Les étudiants qui ont quitté leur pays pour suivre leur cursus universitaire en France – en situation de mobilité internationale – sont en moyenne plus âgés que les autres, et il sont aussi pour certains d’origine sociale légèrement plus aisée, à condition que la comparaison entre les professions des parents ait du sens d’un pays à l’autre. Ils sont aussi particulièrement confrontés au problème du financement de leurs études, dans la mesure où la proportion de boursiers parmi eux est faible. Cela n’implique pas qu’ils exercent plus souvent que les autres un emploi salarié parallèlement à leurs études, mais quand ils le font, ils n’exercent pas les mêmes emplois que les « résidants » et ont un temps de travail hebdomadaire plus long.
Les étudiants étrangers présentent leur venue en France, et plus spécialement à Paris 8, comme un choix positif. Ils envisagent moins que les autres d’aller poursuivre des études ailleurs, et veulent persévérer à Paris 8 dans la discipline choisie, jusqu’à des diplômes élevés. On peut faire l’hypothèse que leur mobilité internationale s’inscrit dans un fort investissement dans les études, qui se traduit par un engagement plus fort dans l’université d’accueil et des projets professionnels ambitieux.

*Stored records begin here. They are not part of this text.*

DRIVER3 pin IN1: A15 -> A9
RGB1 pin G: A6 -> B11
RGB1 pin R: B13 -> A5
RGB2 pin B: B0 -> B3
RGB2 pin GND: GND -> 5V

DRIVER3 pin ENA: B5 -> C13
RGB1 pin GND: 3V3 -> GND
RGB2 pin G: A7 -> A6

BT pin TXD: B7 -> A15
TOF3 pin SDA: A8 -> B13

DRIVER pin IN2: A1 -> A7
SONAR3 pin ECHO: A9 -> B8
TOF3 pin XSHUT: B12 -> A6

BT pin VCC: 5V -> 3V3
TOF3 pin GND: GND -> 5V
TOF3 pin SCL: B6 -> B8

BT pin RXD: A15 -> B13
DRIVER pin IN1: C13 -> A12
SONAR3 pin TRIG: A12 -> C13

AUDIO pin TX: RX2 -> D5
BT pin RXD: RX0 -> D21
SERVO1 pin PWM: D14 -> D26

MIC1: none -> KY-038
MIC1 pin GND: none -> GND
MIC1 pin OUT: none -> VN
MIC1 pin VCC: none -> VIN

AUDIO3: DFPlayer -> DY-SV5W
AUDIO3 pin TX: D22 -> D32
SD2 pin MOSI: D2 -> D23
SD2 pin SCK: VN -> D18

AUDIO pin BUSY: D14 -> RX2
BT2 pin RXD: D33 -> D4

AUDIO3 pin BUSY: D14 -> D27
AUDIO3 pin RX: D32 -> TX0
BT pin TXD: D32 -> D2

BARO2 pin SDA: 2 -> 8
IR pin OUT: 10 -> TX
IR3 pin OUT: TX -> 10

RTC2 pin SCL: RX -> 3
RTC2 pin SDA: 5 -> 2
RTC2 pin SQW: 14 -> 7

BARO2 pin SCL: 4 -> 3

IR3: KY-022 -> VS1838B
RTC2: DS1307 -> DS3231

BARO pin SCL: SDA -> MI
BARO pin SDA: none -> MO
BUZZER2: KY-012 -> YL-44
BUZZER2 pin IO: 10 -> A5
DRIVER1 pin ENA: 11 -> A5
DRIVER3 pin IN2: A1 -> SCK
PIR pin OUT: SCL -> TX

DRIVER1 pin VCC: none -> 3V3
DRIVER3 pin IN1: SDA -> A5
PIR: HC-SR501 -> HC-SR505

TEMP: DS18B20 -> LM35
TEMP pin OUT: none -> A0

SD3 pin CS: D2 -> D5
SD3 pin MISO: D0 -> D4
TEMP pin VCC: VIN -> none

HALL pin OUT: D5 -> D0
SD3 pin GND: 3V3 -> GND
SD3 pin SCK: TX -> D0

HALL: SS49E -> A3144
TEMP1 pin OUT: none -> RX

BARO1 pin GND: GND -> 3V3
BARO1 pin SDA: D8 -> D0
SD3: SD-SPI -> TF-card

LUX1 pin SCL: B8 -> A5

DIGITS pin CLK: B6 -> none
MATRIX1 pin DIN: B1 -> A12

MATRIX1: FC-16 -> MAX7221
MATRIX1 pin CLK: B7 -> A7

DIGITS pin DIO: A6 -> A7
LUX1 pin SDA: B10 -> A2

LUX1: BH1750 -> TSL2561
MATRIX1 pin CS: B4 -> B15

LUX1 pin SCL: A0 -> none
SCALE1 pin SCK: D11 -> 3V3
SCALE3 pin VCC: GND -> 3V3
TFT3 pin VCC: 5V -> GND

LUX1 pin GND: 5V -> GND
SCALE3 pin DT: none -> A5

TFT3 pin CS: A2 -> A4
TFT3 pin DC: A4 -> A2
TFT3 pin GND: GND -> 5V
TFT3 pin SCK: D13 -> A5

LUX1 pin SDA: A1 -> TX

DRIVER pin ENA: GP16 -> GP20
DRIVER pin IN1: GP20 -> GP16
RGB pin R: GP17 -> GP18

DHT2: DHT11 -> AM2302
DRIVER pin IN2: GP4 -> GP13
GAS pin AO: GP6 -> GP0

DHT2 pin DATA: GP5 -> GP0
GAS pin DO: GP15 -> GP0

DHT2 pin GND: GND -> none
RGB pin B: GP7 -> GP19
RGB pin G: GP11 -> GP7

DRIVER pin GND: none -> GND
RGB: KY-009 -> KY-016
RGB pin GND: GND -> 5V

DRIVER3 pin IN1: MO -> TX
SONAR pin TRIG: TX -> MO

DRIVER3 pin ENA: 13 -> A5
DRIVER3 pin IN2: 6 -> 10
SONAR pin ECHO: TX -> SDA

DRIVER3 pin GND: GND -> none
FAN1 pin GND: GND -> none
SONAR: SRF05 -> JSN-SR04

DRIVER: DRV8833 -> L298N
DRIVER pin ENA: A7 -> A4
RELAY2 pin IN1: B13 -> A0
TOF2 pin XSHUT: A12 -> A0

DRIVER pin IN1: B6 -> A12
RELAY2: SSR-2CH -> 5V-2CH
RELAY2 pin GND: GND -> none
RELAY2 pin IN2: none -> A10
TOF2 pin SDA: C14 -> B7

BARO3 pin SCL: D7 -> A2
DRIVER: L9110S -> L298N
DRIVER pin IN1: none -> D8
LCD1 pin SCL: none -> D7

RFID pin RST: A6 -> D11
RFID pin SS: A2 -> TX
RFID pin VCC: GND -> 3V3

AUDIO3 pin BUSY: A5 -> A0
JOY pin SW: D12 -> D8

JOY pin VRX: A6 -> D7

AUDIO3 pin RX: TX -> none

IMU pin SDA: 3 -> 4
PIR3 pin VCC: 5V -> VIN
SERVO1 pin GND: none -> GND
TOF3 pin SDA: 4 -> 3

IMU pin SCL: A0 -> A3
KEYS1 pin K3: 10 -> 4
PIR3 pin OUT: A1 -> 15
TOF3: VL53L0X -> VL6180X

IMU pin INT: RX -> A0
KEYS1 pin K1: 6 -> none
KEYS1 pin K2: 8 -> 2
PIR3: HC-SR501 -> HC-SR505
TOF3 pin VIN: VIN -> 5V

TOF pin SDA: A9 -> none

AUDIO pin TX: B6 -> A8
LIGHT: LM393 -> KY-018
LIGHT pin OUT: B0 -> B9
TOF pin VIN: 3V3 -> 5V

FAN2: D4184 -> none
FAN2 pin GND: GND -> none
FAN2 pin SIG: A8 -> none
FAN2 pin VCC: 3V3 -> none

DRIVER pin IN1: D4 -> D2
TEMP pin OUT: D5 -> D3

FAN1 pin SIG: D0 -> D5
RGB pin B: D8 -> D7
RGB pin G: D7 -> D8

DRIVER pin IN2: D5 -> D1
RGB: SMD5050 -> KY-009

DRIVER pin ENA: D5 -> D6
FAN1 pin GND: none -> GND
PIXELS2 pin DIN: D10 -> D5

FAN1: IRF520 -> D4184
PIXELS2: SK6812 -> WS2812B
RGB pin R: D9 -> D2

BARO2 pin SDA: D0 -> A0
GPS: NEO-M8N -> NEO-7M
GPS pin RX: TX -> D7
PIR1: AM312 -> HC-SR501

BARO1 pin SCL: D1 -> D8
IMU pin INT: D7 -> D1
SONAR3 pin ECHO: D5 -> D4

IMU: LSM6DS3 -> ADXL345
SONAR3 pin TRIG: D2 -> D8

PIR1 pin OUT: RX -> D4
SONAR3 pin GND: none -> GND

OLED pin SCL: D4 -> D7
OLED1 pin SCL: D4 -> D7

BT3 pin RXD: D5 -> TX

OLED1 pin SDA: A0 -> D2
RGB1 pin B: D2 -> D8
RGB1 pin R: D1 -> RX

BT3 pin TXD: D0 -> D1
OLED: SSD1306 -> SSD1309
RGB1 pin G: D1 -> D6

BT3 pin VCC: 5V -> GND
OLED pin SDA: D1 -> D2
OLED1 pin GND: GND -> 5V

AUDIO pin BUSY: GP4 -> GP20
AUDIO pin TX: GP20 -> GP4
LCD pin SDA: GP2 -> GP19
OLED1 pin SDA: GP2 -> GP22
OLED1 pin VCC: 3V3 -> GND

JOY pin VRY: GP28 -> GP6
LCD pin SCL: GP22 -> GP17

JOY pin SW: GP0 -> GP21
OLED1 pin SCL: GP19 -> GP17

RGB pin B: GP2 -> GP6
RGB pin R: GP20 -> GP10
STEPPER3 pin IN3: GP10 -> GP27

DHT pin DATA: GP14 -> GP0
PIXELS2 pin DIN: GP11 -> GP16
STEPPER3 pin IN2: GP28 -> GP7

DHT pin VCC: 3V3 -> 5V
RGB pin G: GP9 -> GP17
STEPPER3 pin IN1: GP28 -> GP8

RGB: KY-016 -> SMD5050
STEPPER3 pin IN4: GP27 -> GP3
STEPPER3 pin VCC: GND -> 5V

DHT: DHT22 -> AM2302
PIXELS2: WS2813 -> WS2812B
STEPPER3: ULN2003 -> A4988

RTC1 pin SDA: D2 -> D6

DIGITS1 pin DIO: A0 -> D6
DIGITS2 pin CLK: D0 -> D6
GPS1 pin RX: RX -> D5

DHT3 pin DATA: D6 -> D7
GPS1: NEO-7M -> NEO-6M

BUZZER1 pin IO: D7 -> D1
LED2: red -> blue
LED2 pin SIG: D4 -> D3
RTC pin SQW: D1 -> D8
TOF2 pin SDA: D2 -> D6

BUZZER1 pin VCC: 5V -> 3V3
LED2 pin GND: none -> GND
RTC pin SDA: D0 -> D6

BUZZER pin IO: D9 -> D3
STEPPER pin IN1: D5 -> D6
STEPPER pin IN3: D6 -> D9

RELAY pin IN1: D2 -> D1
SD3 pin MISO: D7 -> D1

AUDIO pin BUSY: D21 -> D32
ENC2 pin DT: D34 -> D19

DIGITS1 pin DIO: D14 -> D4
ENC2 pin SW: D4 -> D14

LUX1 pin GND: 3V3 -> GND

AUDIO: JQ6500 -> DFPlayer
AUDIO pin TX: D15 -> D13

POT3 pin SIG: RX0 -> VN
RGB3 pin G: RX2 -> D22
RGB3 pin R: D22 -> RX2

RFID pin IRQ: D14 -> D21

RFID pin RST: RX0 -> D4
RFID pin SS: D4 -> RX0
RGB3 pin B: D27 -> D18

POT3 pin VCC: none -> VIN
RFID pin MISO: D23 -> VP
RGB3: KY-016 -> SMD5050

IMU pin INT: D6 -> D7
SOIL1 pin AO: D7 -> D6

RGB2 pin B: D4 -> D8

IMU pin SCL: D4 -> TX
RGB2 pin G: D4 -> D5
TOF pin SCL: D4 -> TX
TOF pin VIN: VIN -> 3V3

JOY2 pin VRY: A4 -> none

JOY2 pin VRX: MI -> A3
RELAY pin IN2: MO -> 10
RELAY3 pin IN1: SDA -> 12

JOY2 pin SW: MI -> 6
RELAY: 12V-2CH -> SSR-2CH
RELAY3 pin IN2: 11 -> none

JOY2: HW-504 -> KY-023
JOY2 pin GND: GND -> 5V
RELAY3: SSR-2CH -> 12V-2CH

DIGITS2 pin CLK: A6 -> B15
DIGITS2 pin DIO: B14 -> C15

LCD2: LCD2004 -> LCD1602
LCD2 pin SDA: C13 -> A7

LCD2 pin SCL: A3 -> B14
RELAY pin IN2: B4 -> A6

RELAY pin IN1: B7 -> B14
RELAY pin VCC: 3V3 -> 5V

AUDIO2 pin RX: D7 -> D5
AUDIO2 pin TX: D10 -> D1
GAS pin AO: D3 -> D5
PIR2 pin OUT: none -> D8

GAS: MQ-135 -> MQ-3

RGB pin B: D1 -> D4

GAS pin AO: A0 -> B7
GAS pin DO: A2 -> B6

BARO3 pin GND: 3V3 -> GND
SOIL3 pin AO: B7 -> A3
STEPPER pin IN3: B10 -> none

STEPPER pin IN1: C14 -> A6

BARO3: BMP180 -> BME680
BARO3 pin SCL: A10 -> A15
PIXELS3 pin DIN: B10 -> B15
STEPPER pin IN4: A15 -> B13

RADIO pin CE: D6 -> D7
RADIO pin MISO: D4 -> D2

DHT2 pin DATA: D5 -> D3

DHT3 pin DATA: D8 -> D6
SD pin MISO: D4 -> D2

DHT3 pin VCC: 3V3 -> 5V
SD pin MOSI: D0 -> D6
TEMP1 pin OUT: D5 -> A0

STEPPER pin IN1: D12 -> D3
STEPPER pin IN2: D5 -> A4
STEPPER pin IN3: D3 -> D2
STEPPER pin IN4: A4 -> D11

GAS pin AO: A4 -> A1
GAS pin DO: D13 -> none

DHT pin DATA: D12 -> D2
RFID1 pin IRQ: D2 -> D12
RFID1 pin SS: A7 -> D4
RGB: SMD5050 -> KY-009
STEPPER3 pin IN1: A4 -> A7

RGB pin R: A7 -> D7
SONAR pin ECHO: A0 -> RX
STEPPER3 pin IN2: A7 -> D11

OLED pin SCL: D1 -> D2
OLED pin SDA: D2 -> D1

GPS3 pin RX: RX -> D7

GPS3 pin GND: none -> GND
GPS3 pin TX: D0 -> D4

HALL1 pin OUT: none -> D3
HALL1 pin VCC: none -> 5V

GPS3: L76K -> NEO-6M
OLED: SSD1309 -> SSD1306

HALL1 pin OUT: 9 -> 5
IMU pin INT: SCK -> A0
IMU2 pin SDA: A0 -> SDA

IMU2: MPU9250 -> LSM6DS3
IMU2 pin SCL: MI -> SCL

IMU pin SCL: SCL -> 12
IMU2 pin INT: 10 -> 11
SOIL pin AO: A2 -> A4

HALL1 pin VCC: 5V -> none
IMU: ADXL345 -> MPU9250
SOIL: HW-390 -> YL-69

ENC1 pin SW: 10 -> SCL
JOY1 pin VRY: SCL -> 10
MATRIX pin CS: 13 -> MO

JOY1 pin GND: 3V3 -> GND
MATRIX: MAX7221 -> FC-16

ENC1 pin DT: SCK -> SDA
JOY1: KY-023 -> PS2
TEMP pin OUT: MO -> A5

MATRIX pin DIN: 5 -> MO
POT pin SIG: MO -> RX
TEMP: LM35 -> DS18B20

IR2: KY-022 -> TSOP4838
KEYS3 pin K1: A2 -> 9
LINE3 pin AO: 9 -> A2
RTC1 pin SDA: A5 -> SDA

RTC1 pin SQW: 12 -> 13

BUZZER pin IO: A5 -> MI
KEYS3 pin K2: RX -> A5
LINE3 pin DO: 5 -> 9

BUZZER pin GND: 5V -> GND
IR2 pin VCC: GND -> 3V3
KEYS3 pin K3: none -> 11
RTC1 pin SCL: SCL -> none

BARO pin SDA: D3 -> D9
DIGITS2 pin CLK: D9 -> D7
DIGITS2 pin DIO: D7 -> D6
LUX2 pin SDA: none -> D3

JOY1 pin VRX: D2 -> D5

Leur bilan sur l’université, en particulier sur l’accueil et l’accès aux informations, est mitigé. La rencontre de difficultés scolaires s’accompagne souvent d’une posture critique ; mais les étudiants deviennent aussi de plus en plus critiques à mesure qu’ils sont arrivés depuis plus longtemps, comme s’ils étaient peu à peu désenchantés, tout en ayant acquis la légitimité nécessaire pour remettre en question l’institution universitaire.
Ces réflexions montrent également qu’on ne saurait faire de ces étudiants « en mobilité internationale » une catégorie à part. Ils se présentent en effet comme une population très hétérogène, aussi bien du point de vue de leur origine sociale que de leur origine géographique : les européens évoquent notamment moins de difficultés que les autres dans leur accès aux informations et leur accueil par l’université.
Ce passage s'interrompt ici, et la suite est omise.